Noch vor Kurzem sah es so aus, als sei Boris Johnson unantastbar. Doch nun folgt eine Krise auf die nächste, der Premier taumelt. Und ausgerechnet jetzt erwächst ihm ein wirklich gefährlicher Gegner.

Kommentar von Michael Neudecker

Tony Blair war nicht beim Labour-Parteitag in Brighton in den vergangenen Tagen, auch wenn viele Menschen behaupteten, sie hätten ihn gesehen. Und zwar im großen Saal im Brighton Centre: mitten auf der Bühne. Er habe sich nur als Keir Starmer verkleidet.

Tony Blair war von 1997 bis 2007 britischer Premierminister, er war der Politiker der Labour-Partei, der das Land am längsten regierte. Blair stand in der sogenannten Mitte, also dort, wo man Wahlen gewinnt. Nach ihm stand Labour nirgendwo mehr, die Partei verlor sich in Streits über die eigene Identität. Der Messias des radikal linken Parteiflügels, Jeremy Corbyn, führte Labour vor zwei Jahren zu einer historischen Wahlniederlage gegen Boris Johnsons Brexiteers. Trotzdem beanspruchen Corbyn und seine Fans, die "Corbynistas", bis heute für sich, den wahren Labour-Kern zu bilden. Auch beim Parteitag in Brighton war das so, Corbyn war ständig präsent rund um die Konferenzhotels am Strand.

Der frühere Oberstaatsanwalt Keir Starmer, seit 18 Monaten Labour-Chef, taumelte in Brighton anfangs wie ein unsicherer Boxer, steckte Seitenhiebe ein und immer wieder eine harte Linke. Aber am Ende holte er zur rechten Geraden aus. Und verließ Brighton als Sieger.

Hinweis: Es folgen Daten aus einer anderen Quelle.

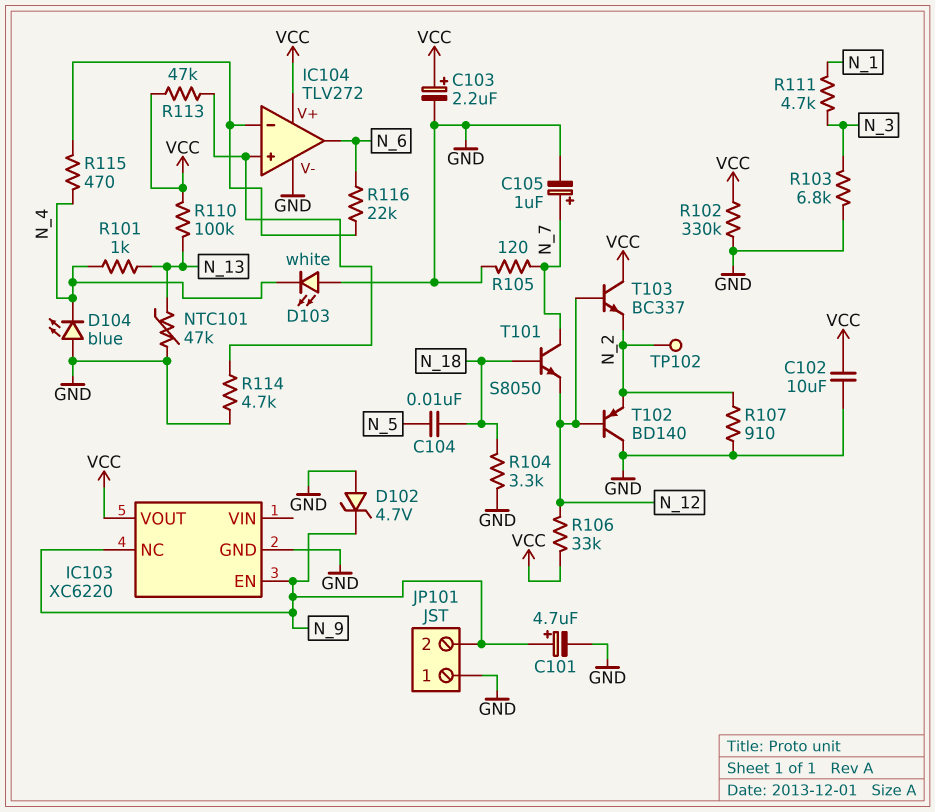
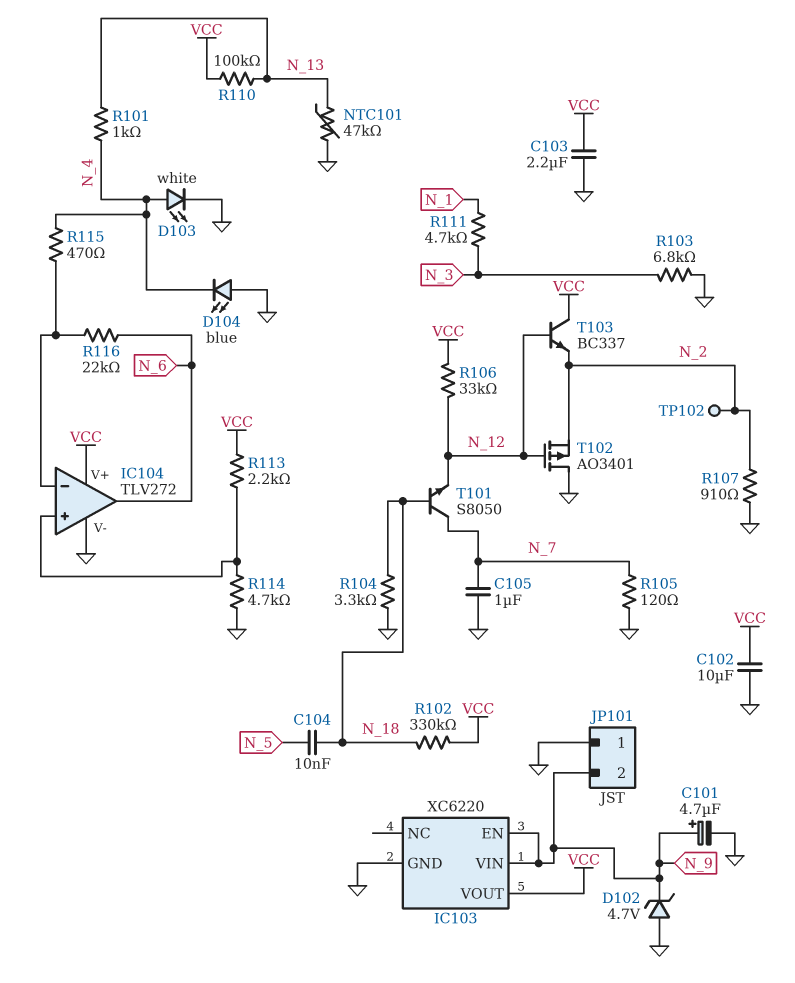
C103: 2.2uF (plus VCC, minus GND) -> 2.2uF (GND, VCC)
C105: 1uF (plus N_7, minus GND) -> 1uF (GND, N_7)
D103: LED white (A GND, K N_4) -> LED white (A N_4, K GND)
IC103 pin NC: N_9 -> none
IC103 pin VIN: none -> N_9
R102: 330k (GND, VCC) -> 330k (N_18, VCC)
R113: 47k (IC104/in+, VCC) -> 2.2k (IC104/in+, VCC)
T102: PNP BD140 (B N_12, C GND, E N_2) -> PMOS AO3401 (G N_12, D GND, S N_2)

Eine gute Rede macht noch keinen Premier

Seine Kritiker werden zwar nicht über Nacht verschwinden. Eine gute Rede macht noch keinen Premier, und die nächsten Wahlen sind voraussichtlich frühestens in zwei Jahren. Und doch wird man sich womöglich an diese zwei Wochen Ende September/Anfang Oktober 2021 als die Zeit erinnern, in der sich in Großbritannien die politischen Kräfteverhältnisse zu ändern begannen. Die Tage, an denen Boris Johnsons Unantastbarkeit zu Ende ging.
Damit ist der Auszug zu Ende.